Ardian adalah seorang jurnalis muda yang dikenal gigih dan berani. Karirnya sedang menanjak setelah berhasil membongkar kasus korupsi besar beberapa bulan lalu. Beberapa kali ia juga mengisi program televisi untuk diwawancarai mengenai sepak terjangnya membongkar kasus korupsi tersebut.
Siang itu, Pak Dimas, redaktur senior yang dihormati di kantor majalah investigasi, memanggil Ardian ke ruangannya. Di atas meja, terdapat ponsel dengan aplikasi Google Maps terbuka, menampilkan koordinat di tengah hutan yang tak bernama.
“Ardian, saya punya tugas besar untukmu,” ujar Pak Dimas dengan nada serius. “Ini berbahaya, tapi kalau berhasil, kamu akan kembali membuat gebrakan dalam dunia jurnalistik.”
“Bahaya bagaimana, Pak?” tanya Ardian, matanya menyipit memandangi layar ponsel.
“Penyelidikan kali ini tentang sebuah desa terpencil yang tidak tercatat di peta resmi. Lokasinya ada di koordinat ini,” jelas Pak Dimas sambil menunjuk titik lokasi pada ponselnya. “Desa itu bernama Tirtaungker, katanya dihuni oleh sekte yang melakukan ritual gelap. Orang luar jarang sekali masuk ke sana, tapi jika ada yang berhasil melaporkan apa yang terjadi di sana, ini bisa menjadi berita yang besar.” Nadanya terdengar antusias.
Pak Dimas menyerahkan dokumen tambahan—catatan tentang desa dan sekte tersebut.

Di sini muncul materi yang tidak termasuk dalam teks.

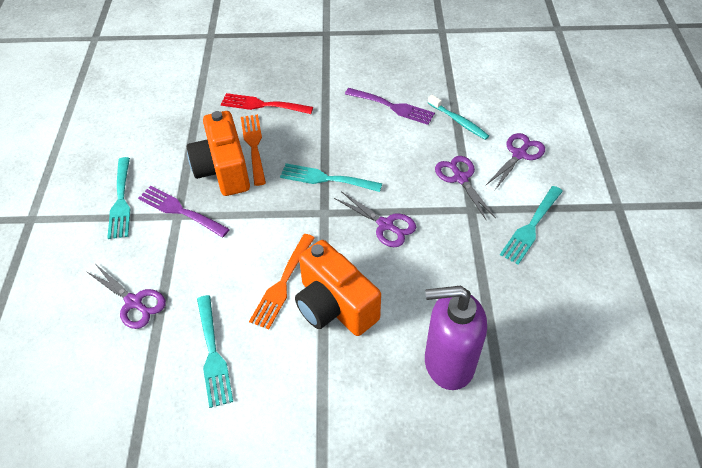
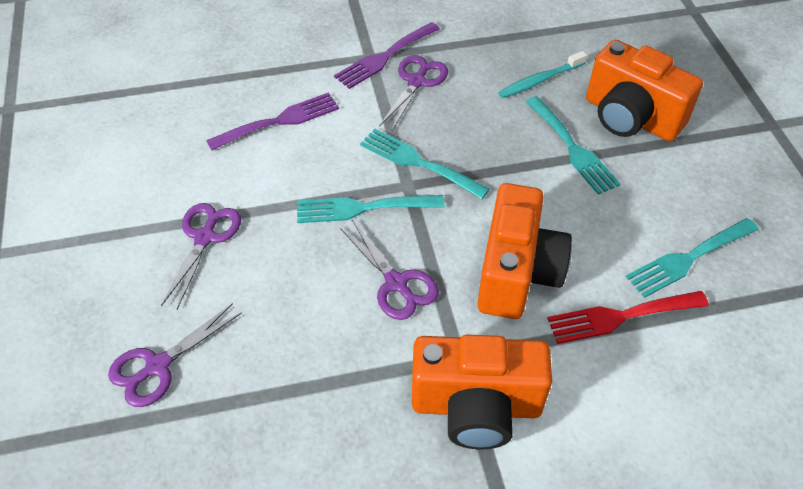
orange camera: 2 -> 3
orange fork: 2 -> 0
purple soap dispenser: 1 -> 0

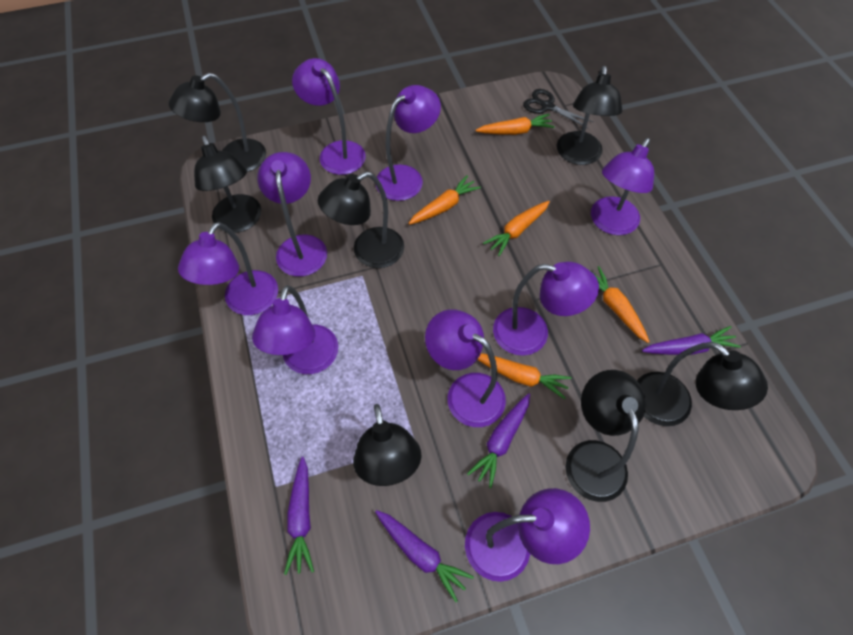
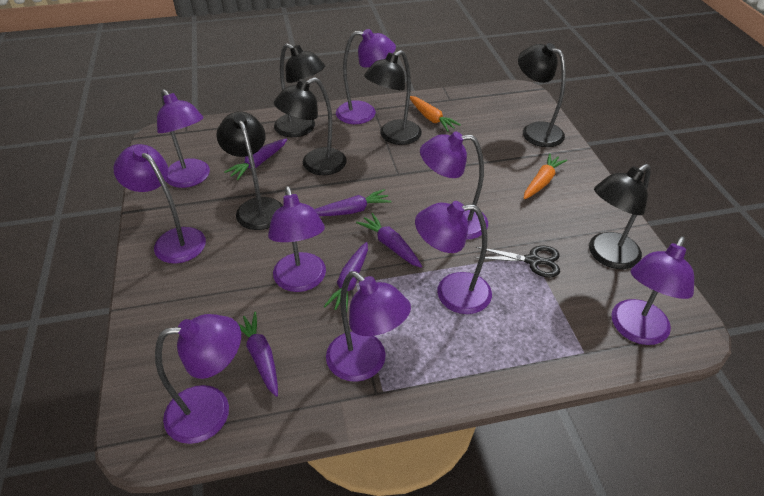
black lamp: 7 -> 6
orange carrot: 5 -> 2
purple carrot: 4 -> 5

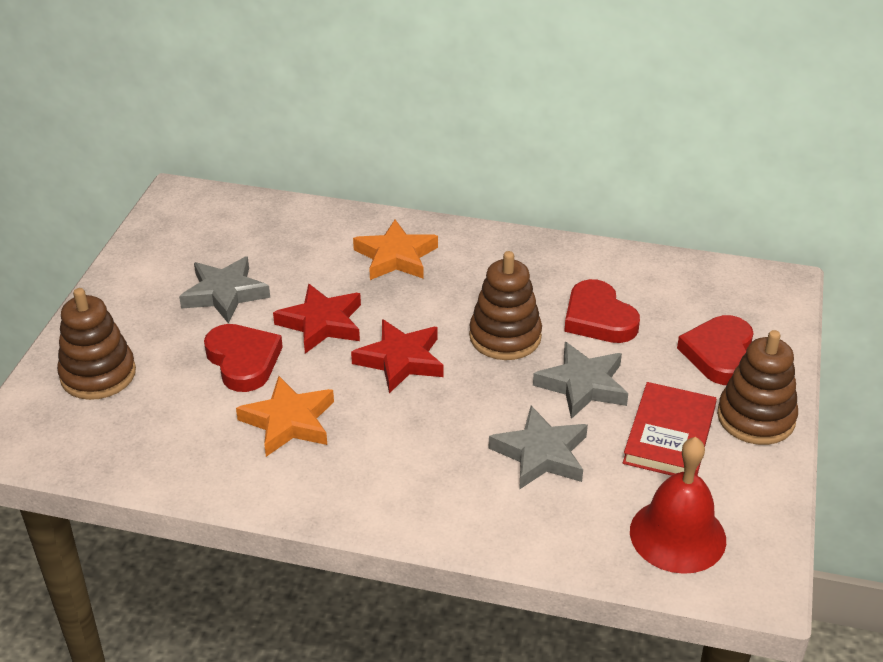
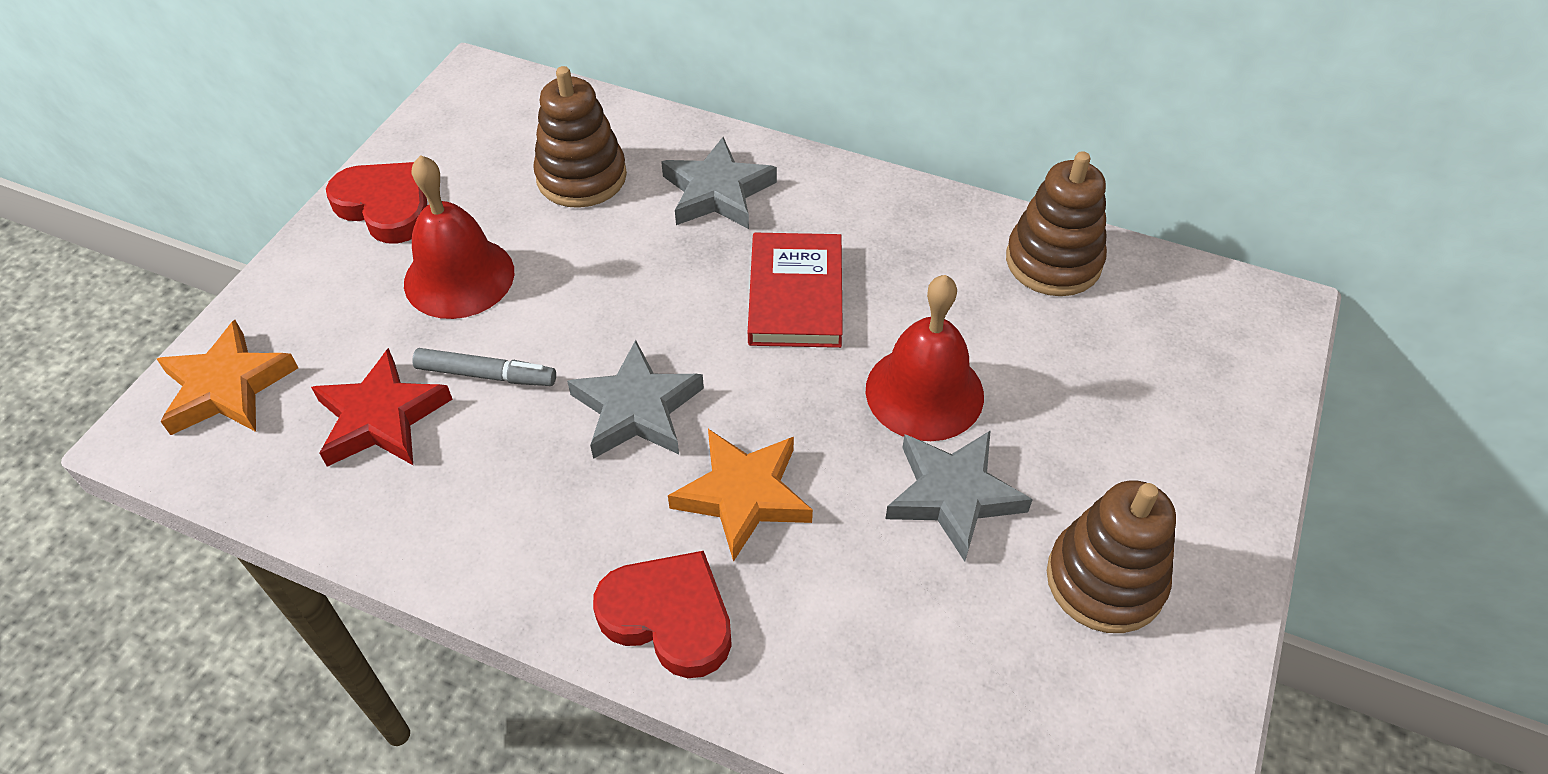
grey marker: 0 -> 1
red bell: 1 -> 2
red heart: 3 -> 2
red star: 2 -> 1

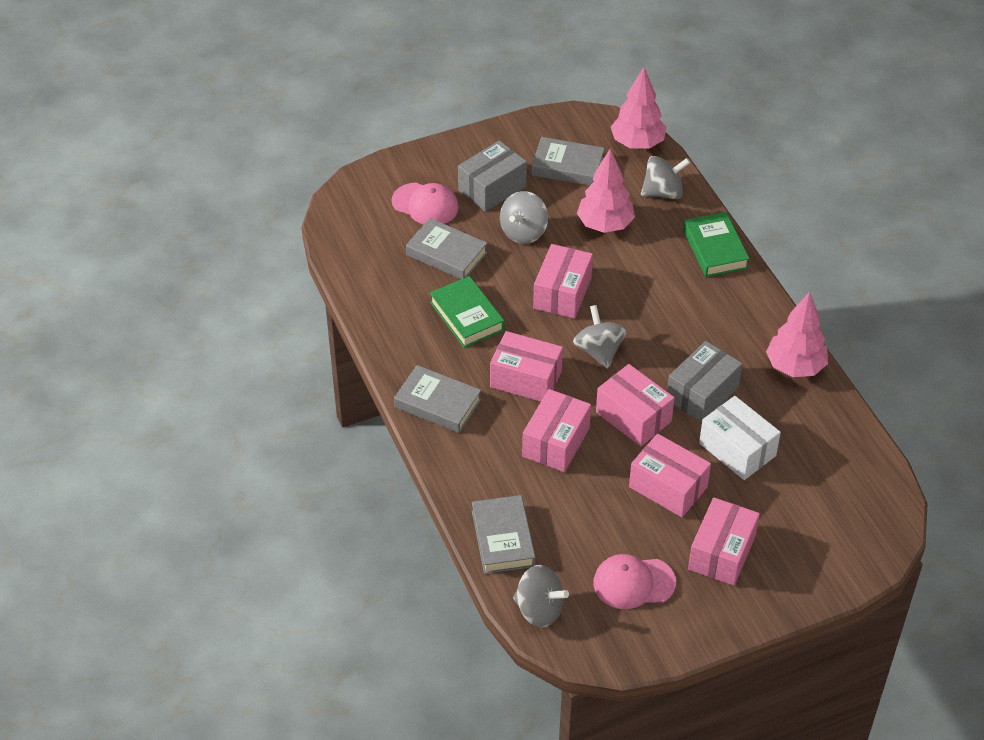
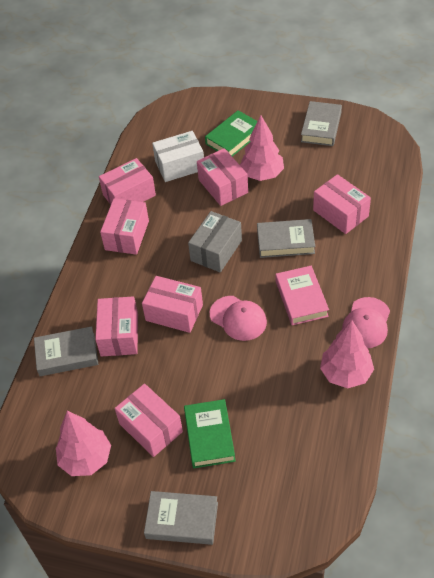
grey box: 2 -> 1
grey spinning top: 4 -> 0
pink book: 0 -> 1
pink box: 6 -> 7

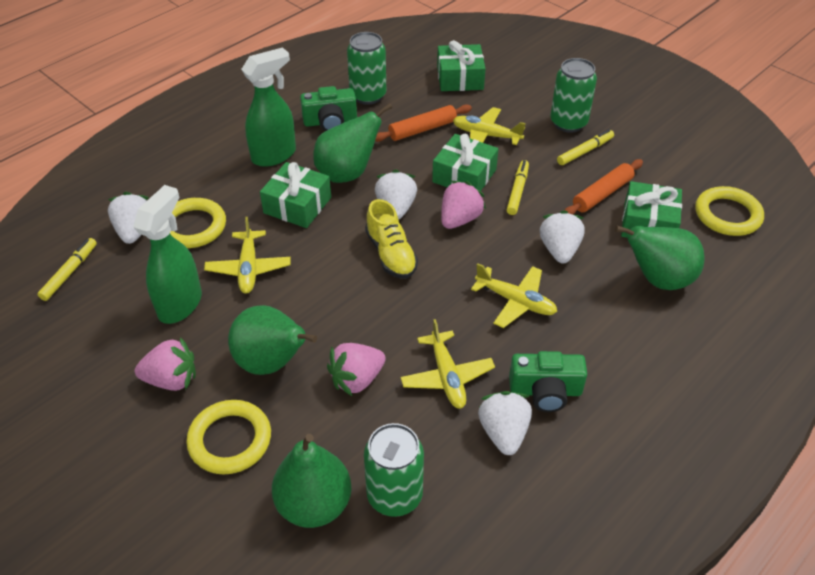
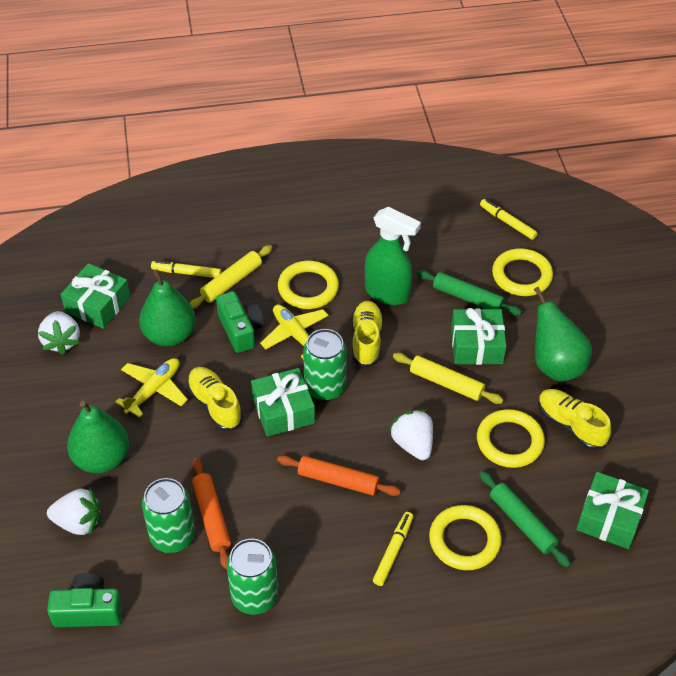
green pear: 4 -> 3
green rolling pin: 0 -> 2
green spray bottle: 2 -> 1
pink strawberry: 3 -> 0
white strawberry: 4 -> 3
yellow plane: 4 -> 2
yellow ring: 3 -> 4
yellow rolling pin: 0 -> 2
yellow shoe: 1 -> 3

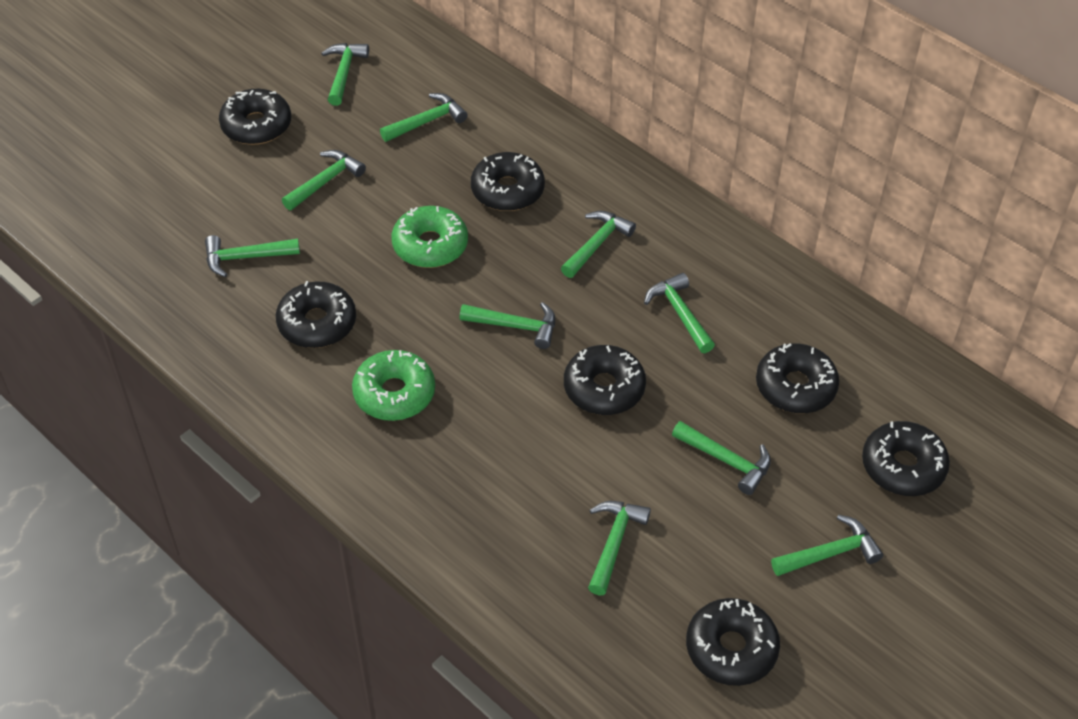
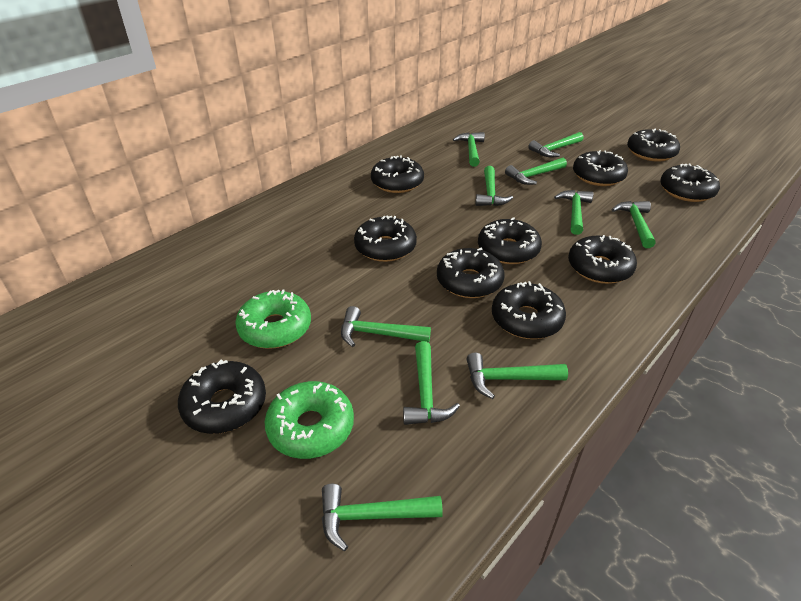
black donut: 7 -> 10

Salah satu catatan berbunyi: “Tumbal manusia diperlukan setiap tahun untuk memperbarui kemakmuran Desa Tirtaungker.”
“Bapak dapat info aneh seperti ini dari mana?” tanya Ardian, merasa ada sesuatu yang janggal.
“Jadi, kemarin malam ada email masuk dari akun anonim. Sayangnya, saat saya balas akun anonim itu, email itu sudah tidak aktif. Dia mengirimkan semua info ini, dan menurut saya infonya sudah sangat detail,” terang Pak Dimas.
“Lalu, kenapa memilih saya? Kenapa bukan jurnalis senior?”
Pak Dimas menatapnya dengan senyum kecil. “Kamu adalah jurnalis terbaik saat ini. Instingmu sangat bagus, dan tulisanmu apa adanya--tidak bertele-tele. Setelah kasus korupsi kemarin, saya yakin kamu bisa menangani kasus kali ini. Lagi pula, ini kesempatan besar untuk karirmu.”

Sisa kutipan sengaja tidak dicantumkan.